Spiral Economy, 2025
À la fin du XIXe siècle, des distributeurs automatiques de boissons et de produits alimentaires font leur apparition dans les grandes gares. À la même époque, les océans, longtemps considérés comme vastes et inépuisables, sont remodelés par l’expansion industrielle. La pêche artisanale cède alors la place aux chalutiers mécanisés, balayant les mers avec une force sans précédent. Jadis sauvage et indompté, l’océan va devenir une extension du commerce mondial : ses profondeurs se transforment en sites d’extraction de pétrole, de minéraux et de gaz. Spiral Economy est un sculptural distributeur automatique qui redéfinit le consumérisme mécanisé. Habituellement remplies de produits emballés sous plastique, ses alvéoles abritent là des ammonites, vestiges fossilisés de mers anciennes, suspendus dans les profondeurs géologiques. Un miroir infini amplifie leur lente et perpétuelle rotation en prolongeant éternellement leurs spirales – méditation hypnotique sur les cycles apparemment illimités du monde naturel. Autrefois créatures océaniques vivantes, ces ammonites sont aujourd’hui des reliques pétrifiées, mais leurs formes persistent et font écho au tourbillon incessant de la vie et de la mort sous les flots. Commerce, marchandises et monnayage sous-tendent le concept même de l’œuvre. La fente pour les pièces de monnaie a la forme d’une conque, faisant référence à l’un des premiers objets d’échange, l’ancêtre de l’argent moderne. Comme la conque, jadis présente dans plusieurs civilisations, l’ammonite devient ici une nouvelle forme de marchandise, dont la valeur se mesure en termes non pas de rareté ou de spéculation boursière, mais de lenteur, d’accumulation et de profondeur temporelle. La coquille fossilisée symbolise toutes les concrétions minérales et les combustibles fossiles extraits de la croûte terrestre, ces formes de vie longtemps enfouies, aujourd’hui consommées avec autant de facilité qu’un en-cas sorti d’un distributeur.

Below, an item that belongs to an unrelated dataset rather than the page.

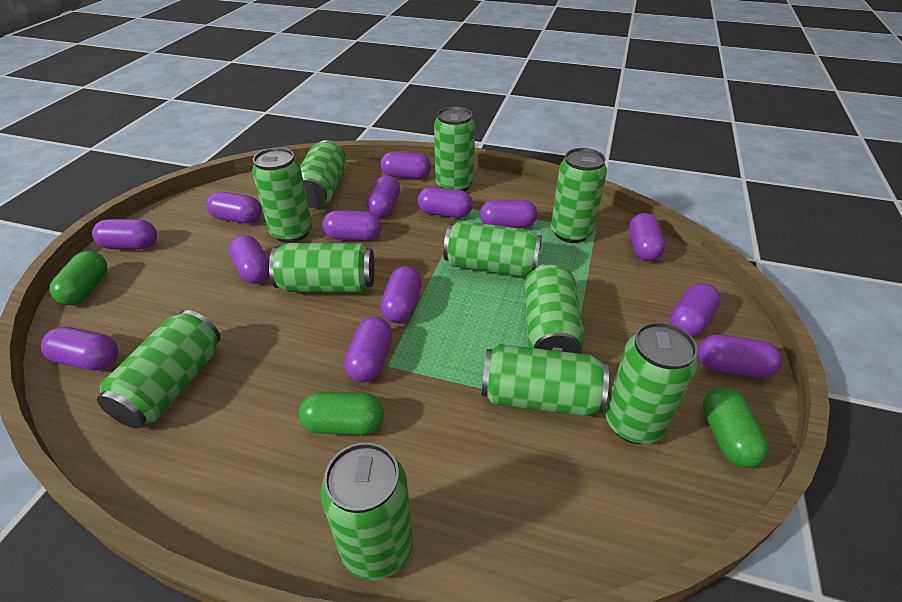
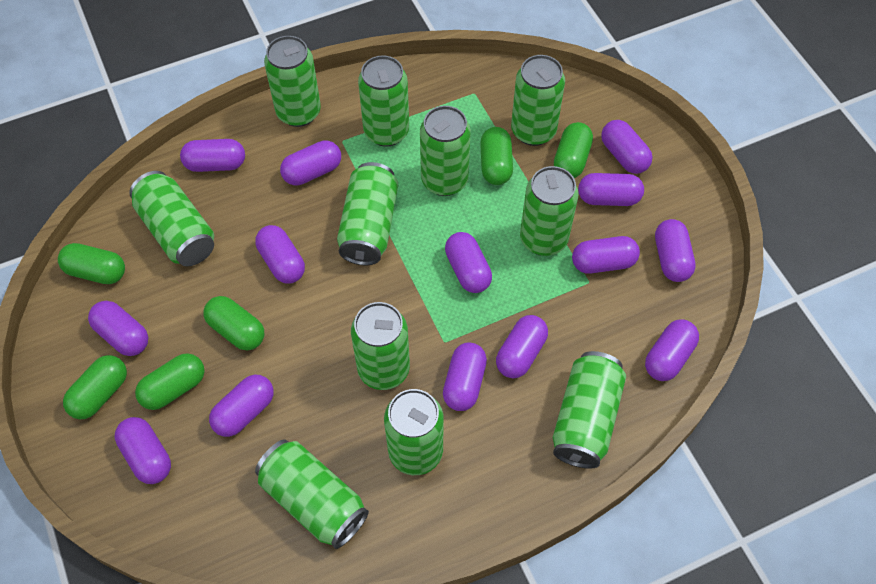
green capsule: 3 -> 6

À travers les ammonites en spirale et le miroir réfléchissant, l’œuvre remet en question l’illusion d’une consommation sans limites et nous invite à envisager le temps à l’échelle géologique. Elle évoque l’océan non pas comme une ressource infinie, mais comme un réservoir vital, fragile et menacé, pris entre extraction et extinction dans la spirale d’un futur incertain.